San Francisco Examiner - November 29, 1999
This year, the toll around the world will reach 2.6 million AIDS deaths. That's the highest annual total in the two-decade-old epidemic.
Americans may have been lulled into complacency by national statistics that show progress in the war on AIDS. Between 1997 and 1998, the number of deaths from AIDS in the United States dropped 21 percent.
Still, HIV-related diseases are the leading cause of death among African Americans between the ages of 25 and 44, and the second leading cause of death for Latino men of the same age group.
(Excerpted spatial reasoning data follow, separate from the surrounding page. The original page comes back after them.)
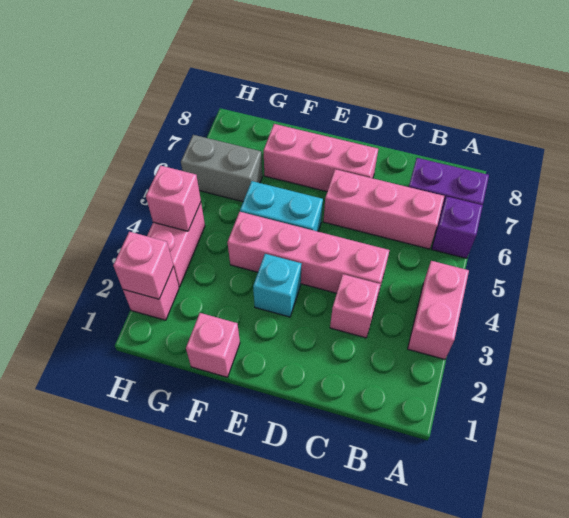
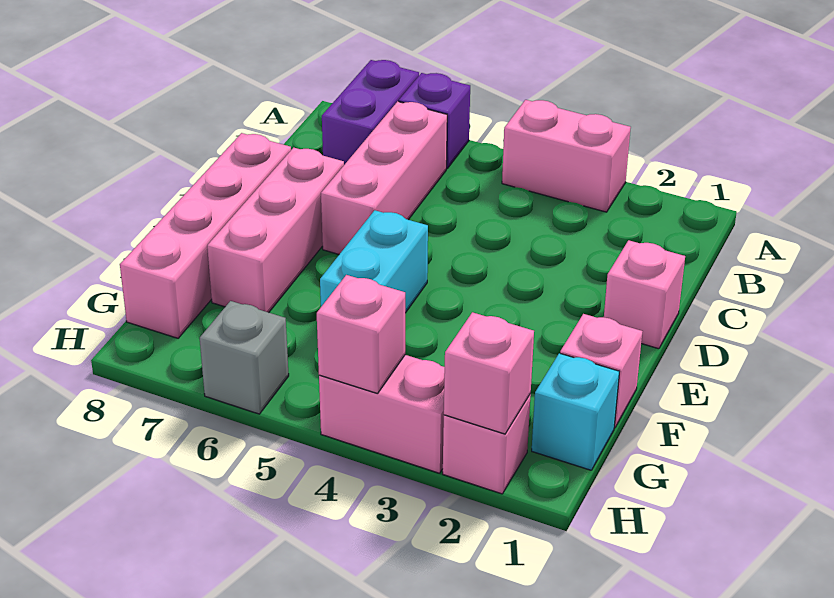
pink brick C3 level 1 -> pink brick D1 level 1
pink brick C4:F4 level 1 -> pink brick D8:G8 level 1
cyan brick E3 level 1 -> cyan brick G1 level 1
grey brick G6:H6 level 1 -> grey brick H6 level 1

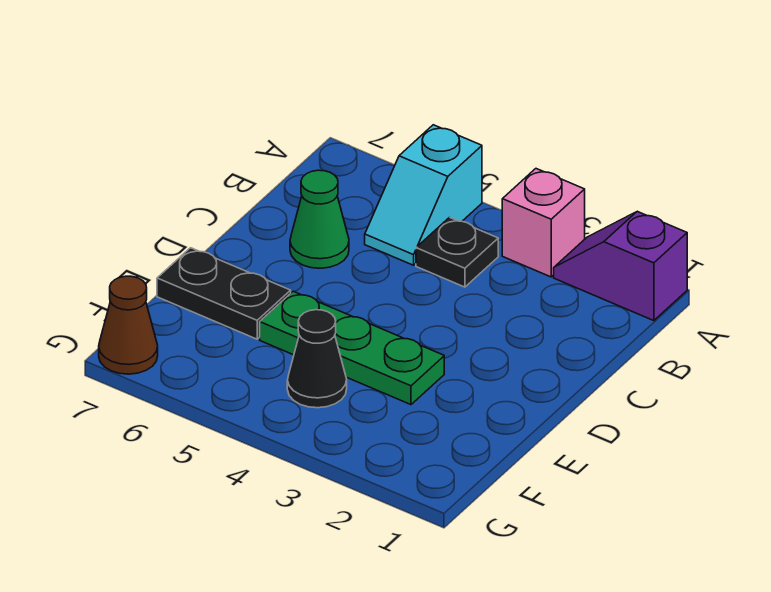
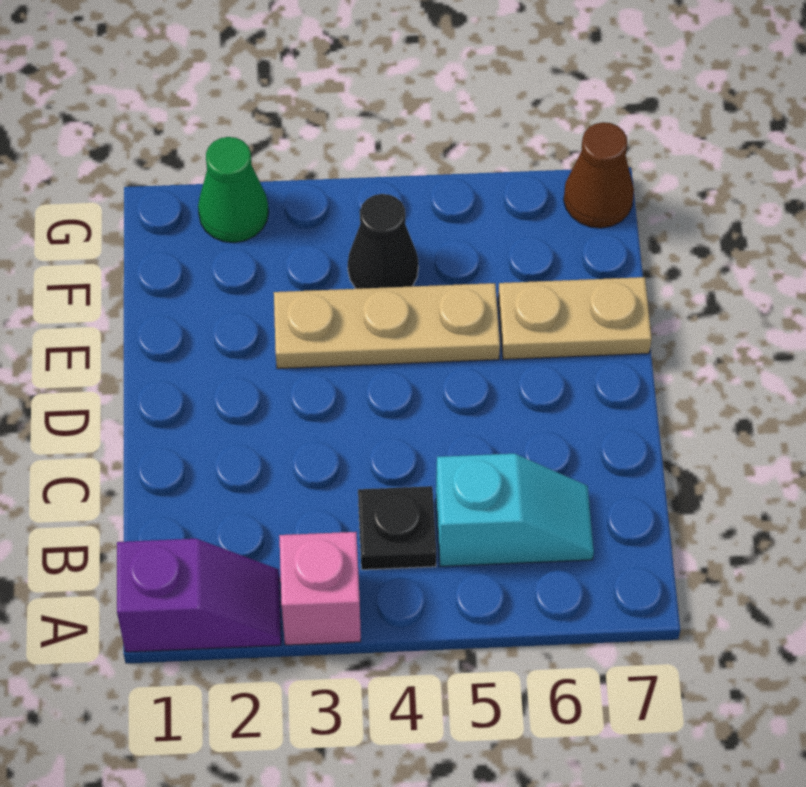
cyan slope A5:B5 level 1 top A -> cyan slope B5:B6 level 1 top 5
green cone C6 level 1 -> green cone G2 level 1
green plate E3:E5 level 1 -> tan plate E3:E5 level 1
black plate E6:E7 level 1 -> tan plate E6:E7 level 1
The optimistic trend of the overall U.S. statistics is almost certainly due to two factors: Education and tremendous advances in - and availability of - drugs, often used in expensive combinations.
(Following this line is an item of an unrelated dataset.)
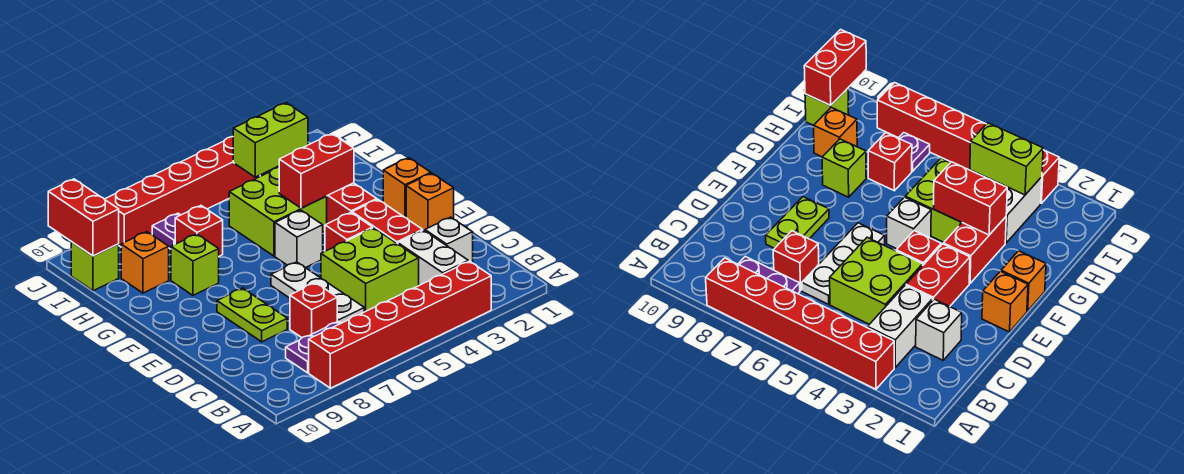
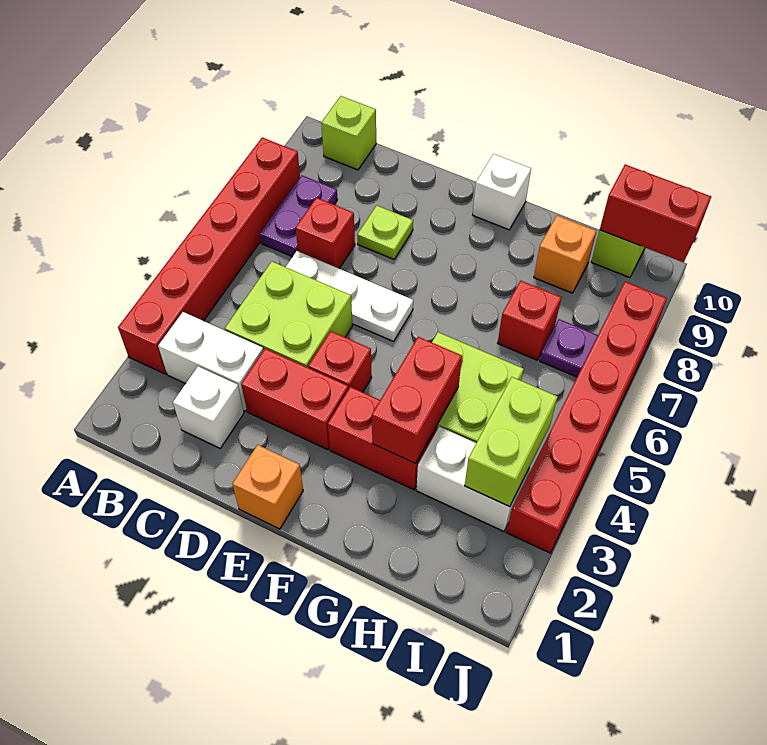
lime plate D8:E8 level 1 -> lime plate D8 level 1
orange brick F1 level 1 -> none
white brick F5 level 1 -> white brick F10 level 1
lime brick G8 level 1 -> lime brick B10 level 1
The same is not true in most underdeveloped countries, especially in Africa, where AIDS education and prevention are rare, and where drug therapy - if available at all - is beyond most patients' economic reach.
In South Africa, not the most hidebound of African nations, 22 percent of the sexually active population harbors the HIV virus.
Ninety percent of the world's 34-million HIV carriers live in sub-Saharan Africa, South Asia and Latin America. The HIV infection rate in the countries comprising the old Soviet Union has doubled in the last two years.
So while the situation in the United States on the whole seems to be improving, the global crisis is actually worsening. And the answer to this discrepancy isn't, "Oh, lucky us."
In this interdependent, well-traveled world, no country exists as an island. There are domestic implications of a virulent epidemic raging far from U.S. shores. One is the ability of the virus to mutate and defeat known treatments. New bugs won't stay put in Africa or Thailand. Globalization means that diseases are able to travel as fast as people, capital or ideas.
One wise response is to climb out of our complacency and pay attention. Additionally, we should be willing to pay in hard cash. One expert believes the AIDS infection rate could be cut in half if industrialized nations were willing to spend $2.5 billion.
The other piece of the puzzle is making sure all AIDS patients who need drug treatment get it, and get it at a reasonable price. This is something the big pharmaceutical companies, the U.S. government and most foreign governments have been slow to accept. Maybe 5,500 deaths a day will jog their consciences.